It also marked a major change in international
relations at a more regional and national level. For in a range of continents
and countries, hitherto intractable solutions, generated or at least
accentuated by the cold war, came to some kind of resolution: in Cambodia and
East Timor, South Africa, Namibia and Angola, Iran and Iraq, El Salvador and Guatemala (to name but some), Mikhail Gorbachev's "new thinking", and an increased willingness
of the United States to help broker deals, led to a wave of peace initiatives,
many of which have lasted.
However, as the world commemorates the
democratic, east-central European 1989, and the peace agreements of what was
then still widely known as the "third world", it is important to recall other
transitions that coincided with these events and which followed, as inexorably as the fall of the Berlin
wall, from the collapse of Soviet power. Three of these, in particular, merit
attention, for two reasons: by placing 1989 in a global perspective they force
recognition of other, less liberal and less welcome, outcomes of the Soviet retreat; and the consequences
of these events are very much alive today.
A
crisis of state
The first such process was the crisis of state
power in a range of multinational countries. The breakdown of central
authority, and the rise of nationalism in Europe and in parts of the "third
world" associated with communism's demise, led in four countries to the very
break-up of the state (and, in three of the four cases, to brutal and bloody
wars). The four countries so affected were Czechoslovakia, the Soviet Union,
Yugoslavia and Ethiopia.
In the Czechoslovak case, the divorce of the
Czech Republic and of Slovakia, in January 1993, took place without a single
shot being fired. The Slovaks wanted independence, the Czechs,
somewhat reluctantly at first, agreed. ("We threw them out like an unwanted
lover", the Karel Schwarzenberg (later foreign minister) flamboyantly told
me. "We gave them some money to buy clothes, and, when they were out of the
house, changed the locks and threw their clothes into the street".
In the other three cases, a very different
story prevailed. In the USSR, the finale of 1991 was not, in the main, caused
by nationalist revolt or by overt and violent challenge to the communist state.
There had been fighting in the south Caucasus, between Armenians and Azeris,
since 1988, and fourteen Lithuanian citizens were killed in January 1991; but as a result of the restraint shown by
Mikhail Gorbachev and the shrewd caution of the nationalists themselves, the
USSR - in an example of peaceful imperial and state demise almost unique in
history - disappeared almost without bloodshed. Overnight, and in some cases
without much antecedent nationalist mobilisation, fifteen new post-Soviet
states emerged.
The consequences of independence were, however,
not so benign. In the Armenia-Azerbaijan case, independence for both in late 1991 led
to a bloody war that lasted to 1994, killed thousands of people and displaced
up to 200,000 refugees, mainly Azeris. Elsewhere, in central Asia, new
inter-regional and inter-clan wars broke out, most notably in Tajikistan, where a civil war lasted from 1992-97.
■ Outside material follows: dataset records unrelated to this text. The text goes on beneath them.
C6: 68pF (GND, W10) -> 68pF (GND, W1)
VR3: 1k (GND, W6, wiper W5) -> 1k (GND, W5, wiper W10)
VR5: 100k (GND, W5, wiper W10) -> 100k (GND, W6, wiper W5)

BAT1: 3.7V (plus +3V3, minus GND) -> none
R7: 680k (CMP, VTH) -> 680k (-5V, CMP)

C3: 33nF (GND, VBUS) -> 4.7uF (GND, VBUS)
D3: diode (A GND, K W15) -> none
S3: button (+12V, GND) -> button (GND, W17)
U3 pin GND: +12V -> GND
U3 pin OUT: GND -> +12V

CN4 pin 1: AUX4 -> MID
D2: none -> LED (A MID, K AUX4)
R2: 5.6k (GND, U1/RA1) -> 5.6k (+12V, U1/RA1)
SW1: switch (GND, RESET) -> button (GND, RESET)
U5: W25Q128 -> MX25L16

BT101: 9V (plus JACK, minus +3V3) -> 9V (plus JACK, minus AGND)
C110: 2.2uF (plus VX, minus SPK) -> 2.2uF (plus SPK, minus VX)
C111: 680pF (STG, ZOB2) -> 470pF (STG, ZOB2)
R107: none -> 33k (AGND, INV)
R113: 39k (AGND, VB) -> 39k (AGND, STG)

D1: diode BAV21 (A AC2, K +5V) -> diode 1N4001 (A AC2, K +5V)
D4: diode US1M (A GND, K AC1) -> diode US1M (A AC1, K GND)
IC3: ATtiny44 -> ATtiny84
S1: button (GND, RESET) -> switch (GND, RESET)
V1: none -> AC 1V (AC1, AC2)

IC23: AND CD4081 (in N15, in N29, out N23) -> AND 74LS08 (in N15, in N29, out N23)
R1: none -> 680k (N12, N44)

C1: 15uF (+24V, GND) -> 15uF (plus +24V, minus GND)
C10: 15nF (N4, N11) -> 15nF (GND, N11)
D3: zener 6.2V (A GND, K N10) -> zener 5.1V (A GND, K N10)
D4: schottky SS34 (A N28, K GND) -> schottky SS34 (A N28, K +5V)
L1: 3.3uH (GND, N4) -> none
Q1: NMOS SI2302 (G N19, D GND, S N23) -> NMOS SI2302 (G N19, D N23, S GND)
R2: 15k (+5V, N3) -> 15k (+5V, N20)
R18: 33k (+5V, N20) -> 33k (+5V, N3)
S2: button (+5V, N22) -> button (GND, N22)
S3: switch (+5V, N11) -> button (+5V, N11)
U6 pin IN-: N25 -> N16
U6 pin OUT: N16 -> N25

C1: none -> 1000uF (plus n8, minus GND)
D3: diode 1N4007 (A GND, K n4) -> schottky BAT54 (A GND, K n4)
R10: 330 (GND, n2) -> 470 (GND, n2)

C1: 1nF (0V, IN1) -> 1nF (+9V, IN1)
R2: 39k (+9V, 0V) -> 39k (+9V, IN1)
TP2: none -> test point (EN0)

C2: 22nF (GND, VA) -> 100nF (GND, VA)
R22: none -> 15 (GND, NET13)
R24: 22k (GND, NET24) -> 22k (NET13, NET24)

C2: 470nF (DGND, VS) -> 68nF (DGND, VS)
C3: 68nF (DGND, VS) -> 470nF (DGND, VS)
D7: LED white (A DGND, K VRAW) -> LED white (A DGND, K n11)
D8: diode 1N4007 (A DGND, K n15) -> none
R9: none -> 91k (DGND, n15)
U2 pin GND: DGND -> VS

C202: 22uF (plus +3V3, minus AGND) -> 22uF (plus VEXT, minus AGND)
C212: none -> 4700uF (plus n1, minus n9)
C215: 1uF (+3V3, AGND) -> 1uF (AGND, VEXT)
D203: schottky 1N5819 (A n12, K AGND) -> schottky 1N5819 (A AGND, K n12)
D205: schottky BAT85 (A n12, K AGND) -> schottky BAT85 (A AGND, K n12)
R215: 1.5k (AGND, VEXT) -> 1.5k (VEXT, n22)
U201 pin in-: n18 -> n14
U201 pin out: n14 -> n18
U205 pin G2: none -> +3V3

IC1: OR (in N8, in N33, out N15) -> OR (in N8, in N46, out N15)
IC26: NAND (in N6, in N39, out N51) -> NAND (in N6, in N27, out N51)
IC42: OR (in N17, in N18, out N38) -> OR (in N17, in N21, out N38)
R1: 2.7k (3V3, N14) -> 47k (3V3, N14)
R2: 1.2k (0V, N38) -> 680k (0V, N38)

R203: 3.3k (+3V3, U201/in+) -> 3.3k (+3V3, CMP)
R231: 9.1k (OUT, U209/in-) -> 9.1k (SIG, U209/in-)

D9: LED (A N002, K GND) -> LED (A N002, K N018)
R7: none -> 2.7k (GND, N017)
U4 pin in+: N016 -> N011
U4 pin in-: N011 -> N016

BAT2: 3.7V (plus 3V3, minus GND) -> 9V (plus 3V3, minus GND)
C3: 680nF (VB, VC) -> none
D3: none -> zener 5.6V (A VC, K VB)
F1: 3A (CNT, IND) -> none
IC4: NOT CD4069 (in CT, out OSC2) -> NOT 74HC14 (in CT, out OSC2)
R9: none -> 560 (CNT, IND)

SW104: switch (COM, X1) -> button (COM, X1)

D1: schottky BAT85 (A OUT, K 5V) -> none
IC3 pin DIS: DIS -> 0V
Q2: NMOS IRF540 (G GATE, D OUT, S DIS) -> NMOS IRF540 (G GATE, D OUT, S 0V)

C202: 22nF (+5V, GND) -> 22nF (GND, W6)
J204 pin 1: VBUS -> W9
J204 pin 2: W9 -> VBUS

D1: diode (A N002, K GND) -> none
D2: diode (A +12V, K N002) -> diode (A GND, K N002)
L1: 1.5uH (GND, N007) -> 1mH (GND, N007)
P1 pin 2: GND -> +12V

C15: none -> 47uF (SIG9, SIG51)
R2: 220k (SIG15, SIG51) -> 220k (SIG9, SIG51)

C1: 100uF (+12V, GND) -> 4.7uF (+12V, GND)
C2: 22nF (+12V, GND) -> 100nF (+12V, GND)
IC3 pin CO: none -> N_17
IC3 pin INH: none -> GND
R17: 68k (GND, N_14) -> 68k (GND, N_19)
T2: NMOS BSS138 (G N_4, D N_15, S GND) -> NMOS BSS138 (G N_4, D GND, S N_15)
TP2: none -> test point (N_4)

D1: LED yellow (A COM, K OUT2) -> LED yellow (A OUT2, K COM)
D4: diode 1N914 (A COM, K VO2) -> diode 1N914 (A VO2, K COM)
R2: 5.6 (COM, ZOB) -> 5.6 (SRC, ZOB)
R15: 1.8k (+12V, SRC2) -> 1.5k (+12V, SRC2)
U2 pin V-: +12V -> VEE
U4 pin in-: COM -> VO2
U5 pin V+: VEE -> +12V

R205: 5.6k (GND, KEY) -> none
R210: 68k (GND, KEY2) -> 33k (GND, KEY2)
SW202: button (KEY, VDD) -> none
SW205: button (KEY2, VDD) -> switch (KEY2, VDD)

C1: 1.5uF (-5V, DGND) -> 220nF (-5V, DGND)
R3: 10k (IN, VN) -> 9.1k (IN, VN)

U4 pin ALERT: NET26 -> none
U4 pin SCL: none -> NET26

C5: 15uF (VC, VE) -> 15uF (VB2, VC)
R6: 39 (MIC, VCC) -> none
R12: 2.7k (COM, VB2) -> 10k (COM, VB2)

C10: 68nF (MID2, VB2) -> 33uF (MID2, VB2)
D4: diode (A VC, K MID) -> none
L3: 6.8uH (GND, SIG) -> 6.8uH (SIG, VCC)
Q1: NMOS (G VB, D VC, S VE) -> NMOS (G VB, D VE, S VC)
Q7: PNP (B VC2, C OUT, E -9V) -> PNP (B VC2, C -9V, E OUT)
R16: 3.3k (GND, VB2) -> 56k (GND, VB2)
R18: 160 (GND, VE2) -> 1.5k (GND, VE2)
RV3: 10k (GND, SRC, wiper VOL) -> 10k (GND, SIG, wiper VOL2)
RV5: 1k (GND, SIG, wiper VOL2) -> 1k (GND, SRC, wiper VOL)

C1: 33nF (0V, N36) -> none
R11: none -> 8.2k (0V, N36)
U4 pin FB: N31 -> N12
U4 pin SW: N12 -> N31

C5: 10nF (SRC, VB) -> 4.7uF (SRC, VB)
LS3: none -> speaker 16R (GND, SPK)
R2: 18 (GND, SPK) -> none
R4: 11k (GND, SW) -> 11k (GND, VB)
In the other two cases, the consequences were
even worse. Yugoslavia had been a multi-ethnic state first formed after the 1914-18 war and reconstituted by Tito in 1945; in the
early 1990s a variety of short-sighted and callous nationalist politicians -
prime among them Slobodan Milosevic of Serbia, but abetted by Croat and Bosnian
counterparts - drove the country into three years of war in which 200,000 died.
The result was the fragmentation of the hitherto reasonably successful and
decent post-socialist state of Yugoslavia and a cascade of hatred,
petty-mindedness and ethno-stubbornness that still plagues the remnants of that
country. The former Yugoslavia is now composed of six new states, of which only
Slovenia can seriously be included among the
democratic camp that emerged in central Europe in 1989.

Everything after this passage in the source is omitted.